しかしその翌朝、事態は急変する。ペテルソンの両足骨折の手術中、ミスで骨髄が血管に入り、彼が死亡してしまったのだ。
ロニー・ペテルソン、享年34歳。華麗な走りでチャンピオンを目指したヒーローは、それを果たすことなく、実に残念な形で命を落とした。
もしもペテルソンのマシンがより強固なモノコックを持ったロータス79だったのなら...。もしも正常にスタートがきられていたのなら...。もしも医療事故が起こらなかったのなら...。しかし、そんなことをいくら言ってもペテルソンは決して戻ってはこない。

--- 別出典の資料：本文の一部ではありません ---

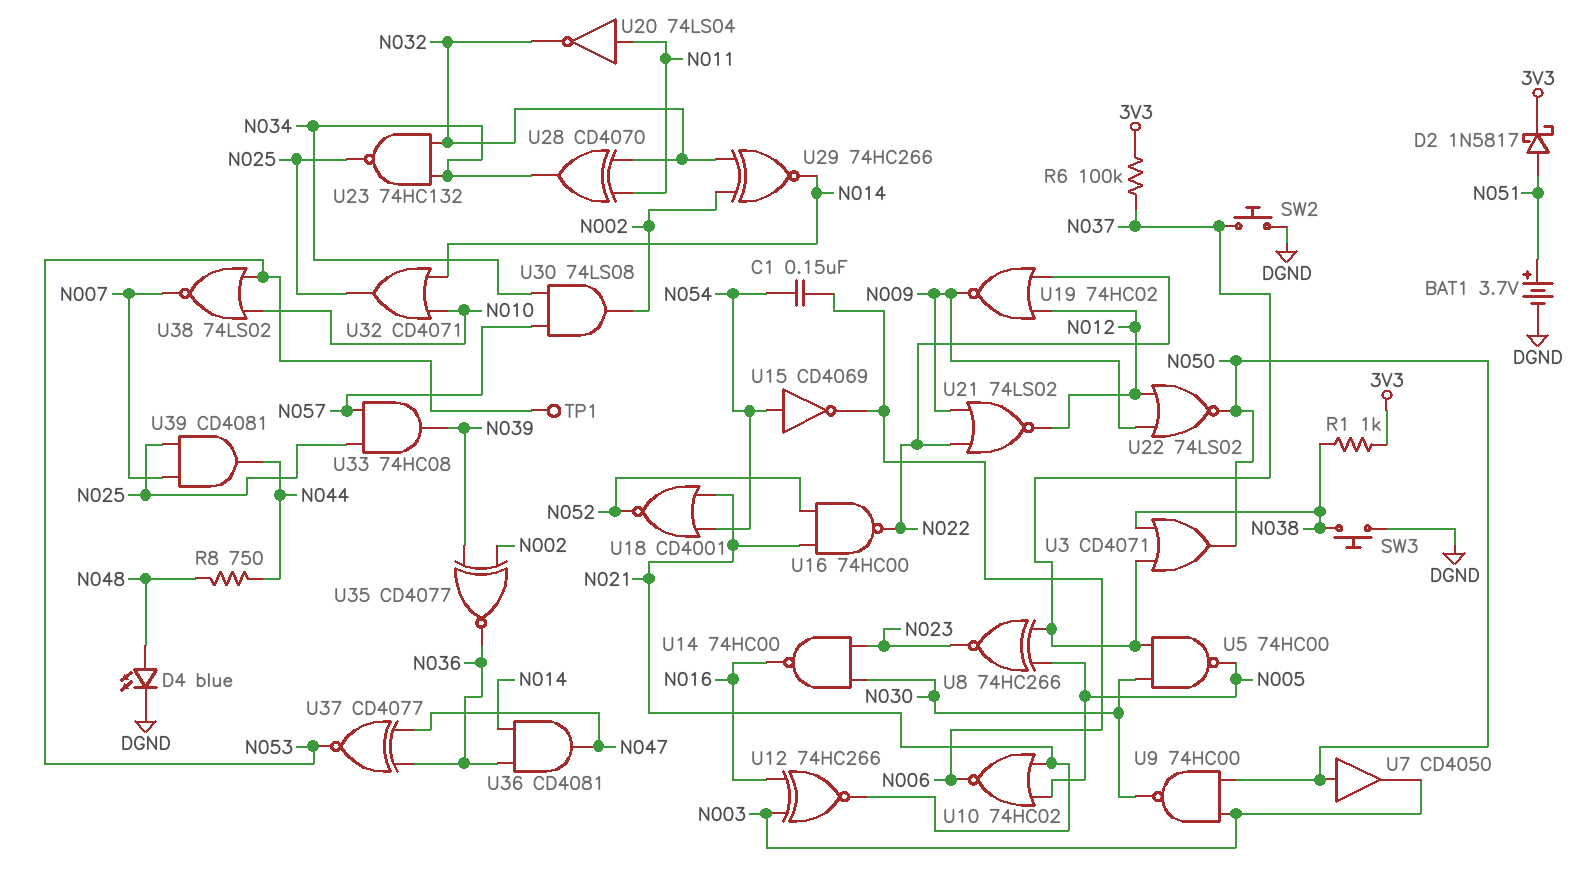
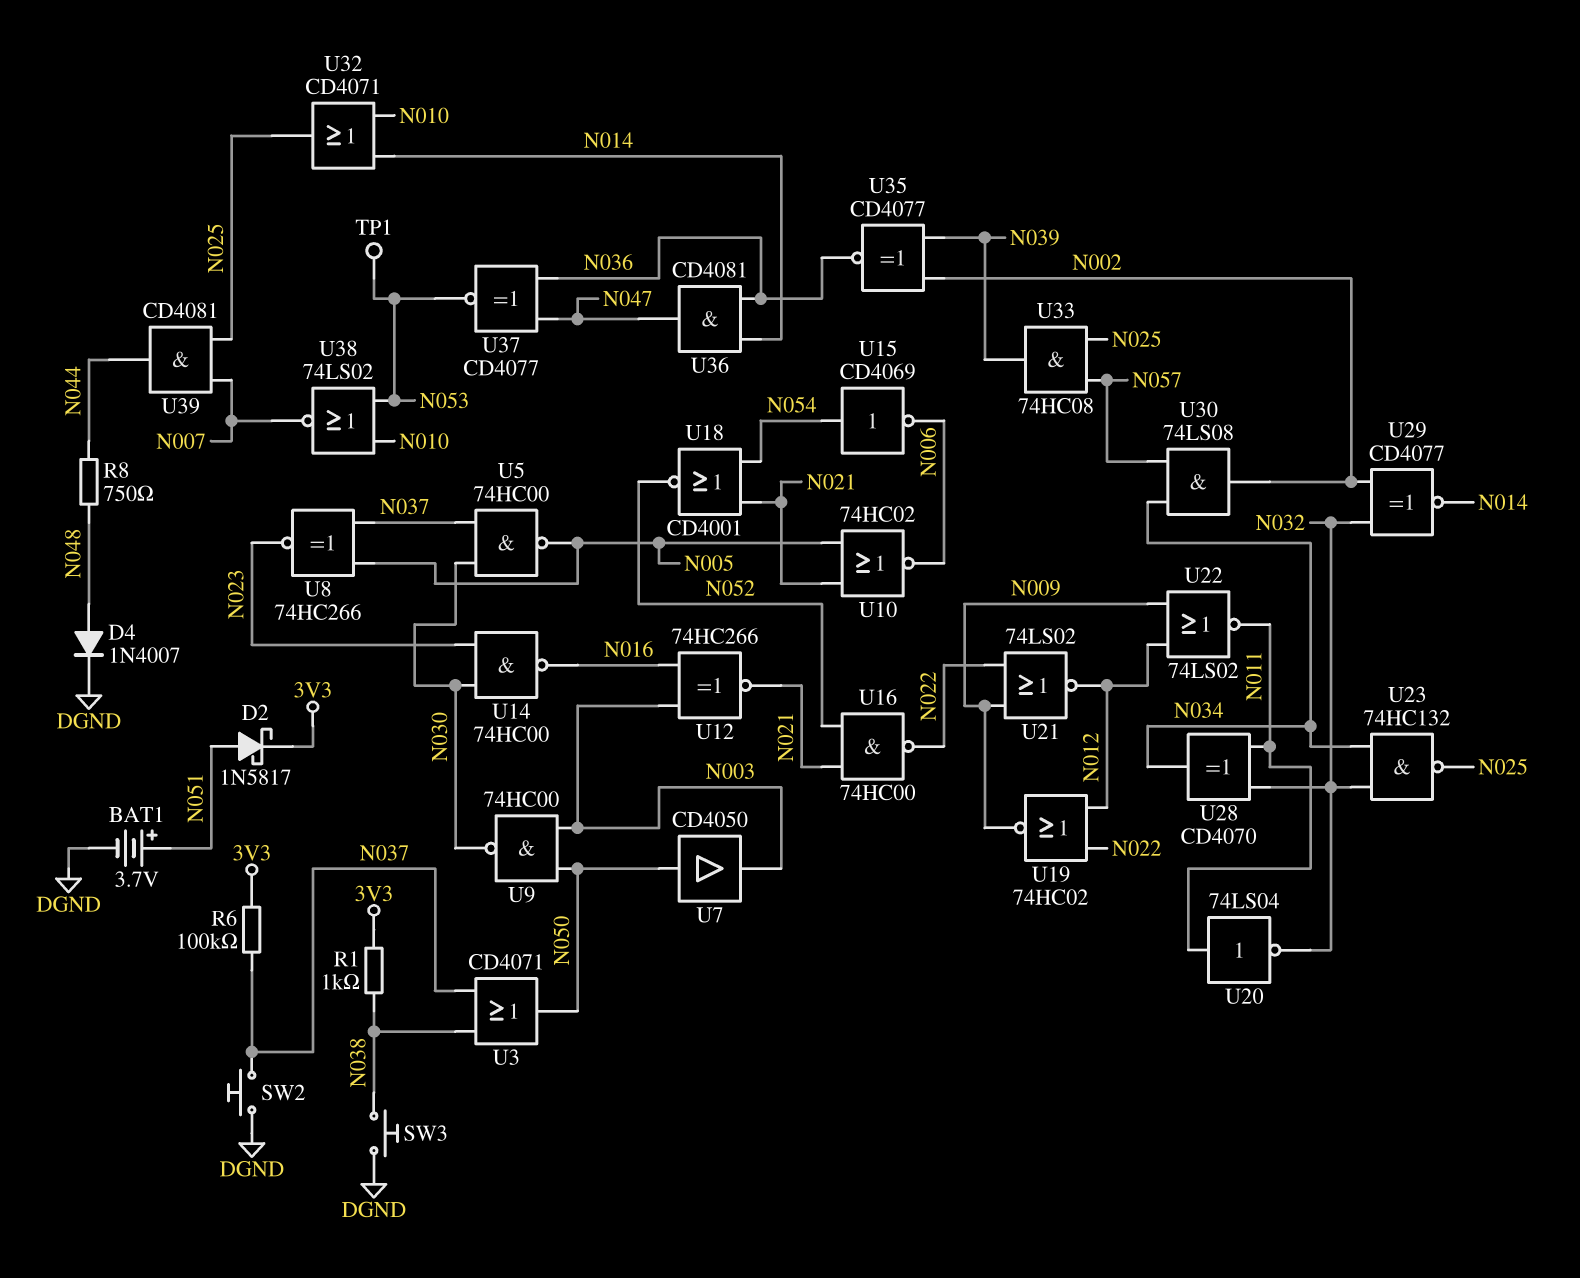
C1: 150nF (N006, N054) -> none
D4: LED blue (A N048, K DGND) -> diode 1N4007 (A N048, K DGND)
U22: NOR 74LS02 (in N009, in N012, out N050) -> NOR 74LS02 (in N009, in N012, out N011)
U29: XNOR 74HC266 (in N002, in N032, out N014) -> XNOR CD4077 (in N002, in N032, out N014)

なお、「モンツァ・ゴリラ」と呼ばれたブランビッラの方は、頭に強いダメージを受けながら、根気強いリハビリを続け、一年後にレースに復帰した。
* * * 全ての責任をかぶせられた若武者 * * *
スタート直後の多重クラッシュを招いたのは、紛れもなくオフィシャルのミスである。
しかし、当時この事故は一番最初にハントと接触したパトレーゼに責任があったとされた。なぜなら、彼は非常にアグレッシブで、時にはルールを逸脱するドライバーと見られていたからだ。同業であるドライバー達にまで集中的に批判されたパトレーゼは1戦の出場停止を受けた上、「危険なドライバー」のレッテルを貼られてしまったのである。
しかし、彼は辛抱強くそれを耐えぬき、F-1で走り続けた。そして長い時間かけてそのレッテルを返上し、史上最多出走記録を打ち立てたのである。
3.レース・レビュー
* * * 予選・序盤戦 〜 マーシャルの命を奪った大クラッシュ * * *
これまでメルセデスに対し、常にエンジンパワーでは遅れをとってきたフェラーリ。しかし、この地元GPでは新しいスペックのエンジンを投入し、最初のセッションから完全に主導権を握り、最終的には予選1-2を達成した。
同じように、参戦200戦目を迎えたホンダもニュースペックを投入し、ジャックが4強を崩し、4番グリッドを獲得してみせた。
対照的に、マクラーレン勢は3, 5位に留まった。ここのところ見せている驚異的な決勝での速さは、ここでは見られるのか?